What does the deepening sophistication of employee monitoring systems actually mean for the workforce? At a base level, it presents a threat to job security. According to a study of 1,250 US employers by review site Digital.com, 60 percent of those with remote employees were using work monitoring software of some type, with the most common being to track web browsing and application use. And 88 percent of them said they had terminated workers after implementing monitoring software.

Throw AI into the mix and it gets more Black-Mirroresque. “The mass collection of data on workers, with the use of predictive functions, is leading to a lot of risk scoring of workers, particularly in finance, pharmaceutical, manufacturing, and health,” said Wilneida Negrón, director of policy and research at Coworker, during a recent panel discussion on bossware hosted by Stanford Social Innovation Review. “Behavioral analysis is being collected and used to rank workers in everything from the potential they might unionize to the chance they might hack the IT systems.”

HR analytics tool Perceptyx, for example, uses a range of variables to decipher a vulnerability score that an employee might leave the company or unionize.
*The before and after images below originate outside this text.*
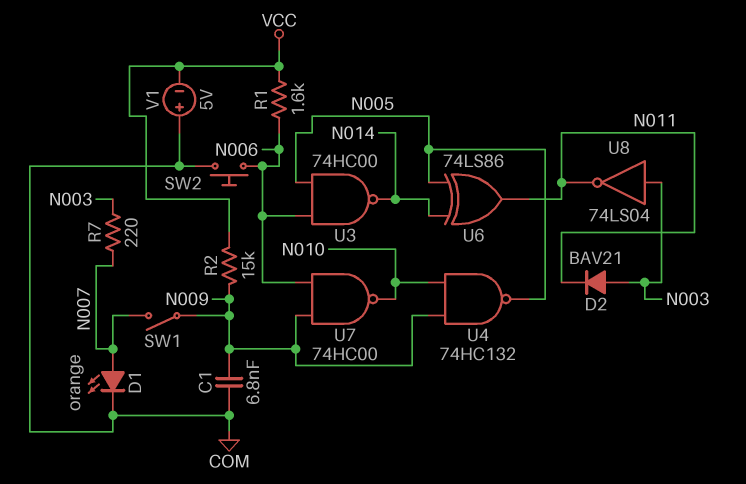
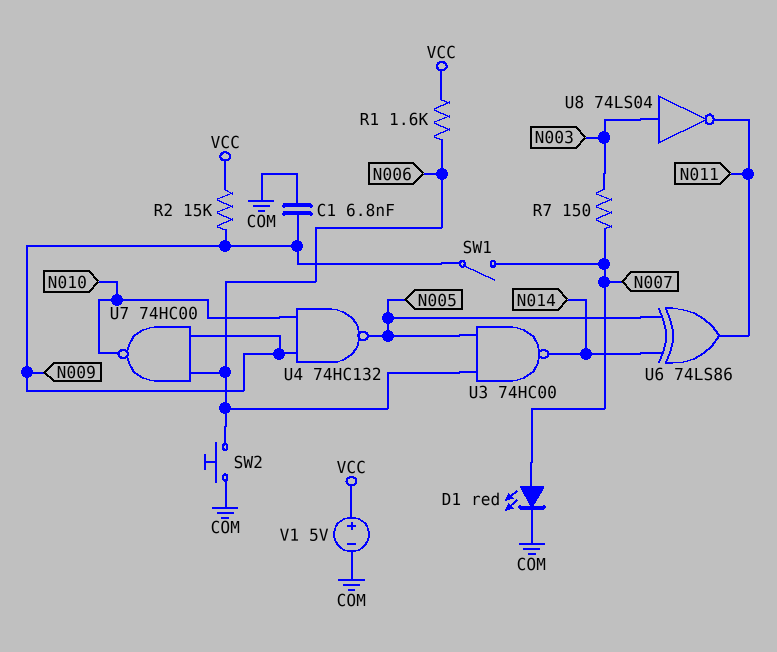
D1: LED orange (A N007, K COM) -> LED red (A N007, K COM)
D2: diode BAV21 (A N003, K N011) -> none
R7: 220 (N003, N007) -> 150 (N003, N007)
V1: 5V (plus COM, minus VCC) -> 5V (plus VCC, minus COM)

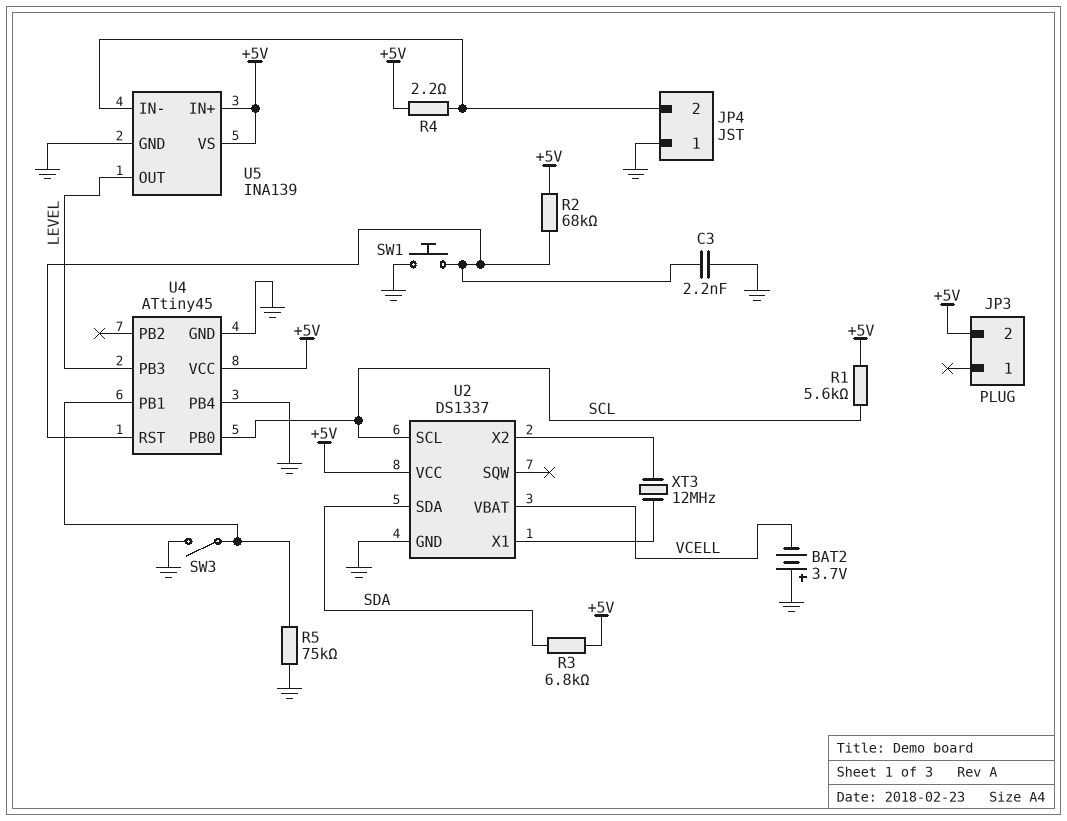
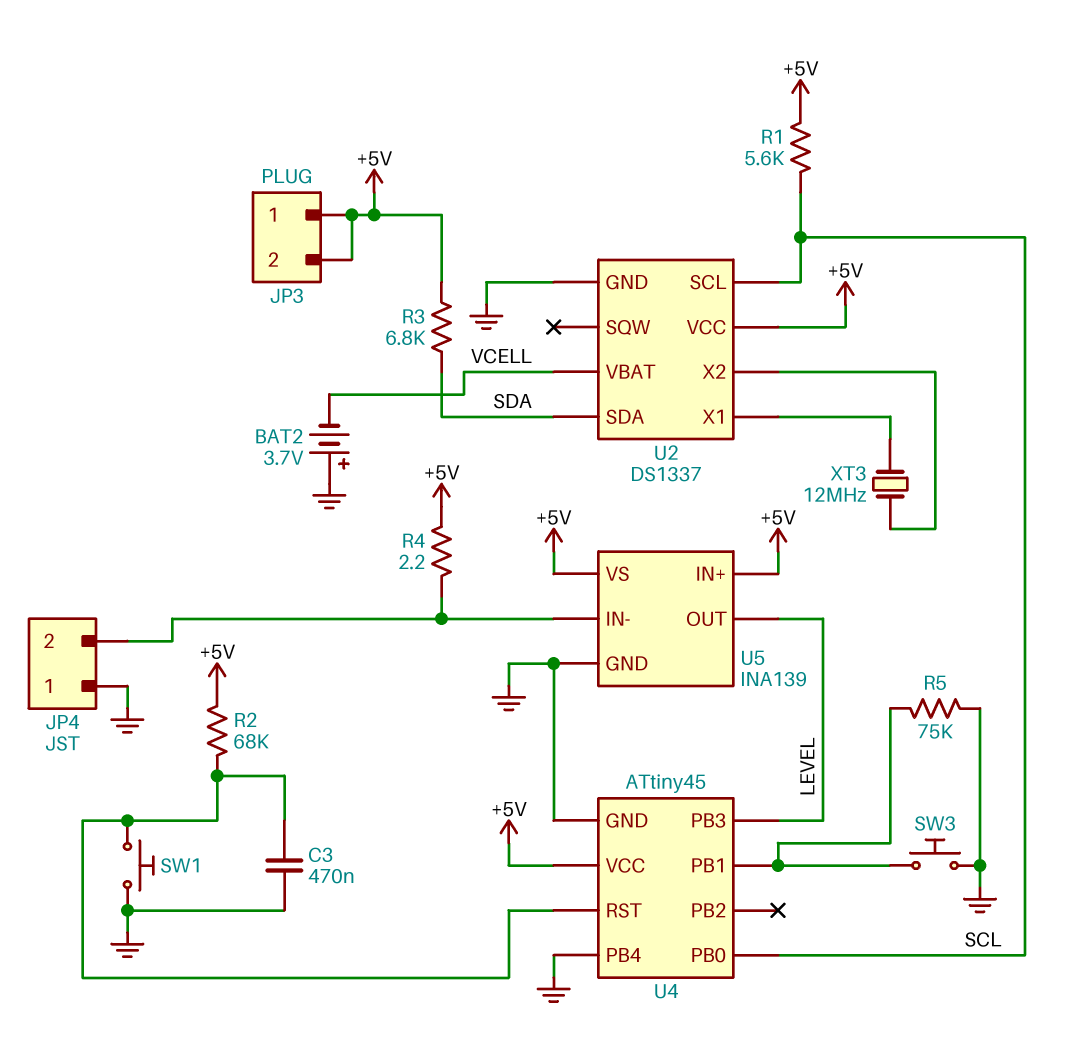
C3: 2.2nF (GND, U4/RST) -> 470nF (GND, U4/RST)
JP3 pin 1: none -> +5V
SW3: switch (GND, U4/PB1) -> button (GND, U4/PB1)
The ethics and reliability of bossware is dubious, and in terms of transparency there’s very little companies need to declare regarding mass-data collection or software with predictive elements. “In the UK, the law states that employee monitoring must be transparent—i.e., each worker needs to be told if they’re going to be using a device that can be tracked or monitored in some way,” says Fennell. “However it's probably on page 30 of a huge employment contract, and few people have signed different contracts now that they've changed to working in a hybrid or remote capacity.” Indeed, Capterra found that 24 percent of UK employees who were being monitored had not been informed of the use of employee monitoring software and their rights.

At an EU level, General Data Protection Regulation permits workplace monitoring, but only within a specific set of guidelines. Thankfully, more regulators are stepping in to provide guidance on bossware. In April, the Data Protection Commission, an Irish regulator, published employer guidance on data protection in the workplace. It acknowledged that “organizations have a legitimate interest in protecting their business, reputation, resources, and equipment” and may choose to monitor staff use of the internet, email, and telephone. However, it stressed, “the collection, use, or storage of information about workers involves the processing of personal data and, as such, data protection law applies.” It also highlighted that under the European Convention on Human Rights, individuals have a right to private life at work.

Suggestions and guidance are all very well, but as tools become more advanced, combatting the rise of workplace surveillance tech and management by way of algorithms requires more robust regulation that goes beyond GDPR, a policy put in place when bossware was in its infancy. Until the laws around surveillance are adapted for the digital age, employee surveillance is sure to be more of a feature in the remote workplace. By 2025, Gartner estimates that 70 percent of large employers will be monitoring their employees, representing a rise from the 60 percent of employers doing so in 2021.

As outlined by Mark Johnson, advocacy manager at the British civil liberties and privacy campaigning organization Big Brother Watch, “in order to protect people’s sense of autonomy, their dignity and mental well-being, it's vital that the home remains a private space and employers don’t go down the dystopian and paranoid route of constantly monitoring their employees.”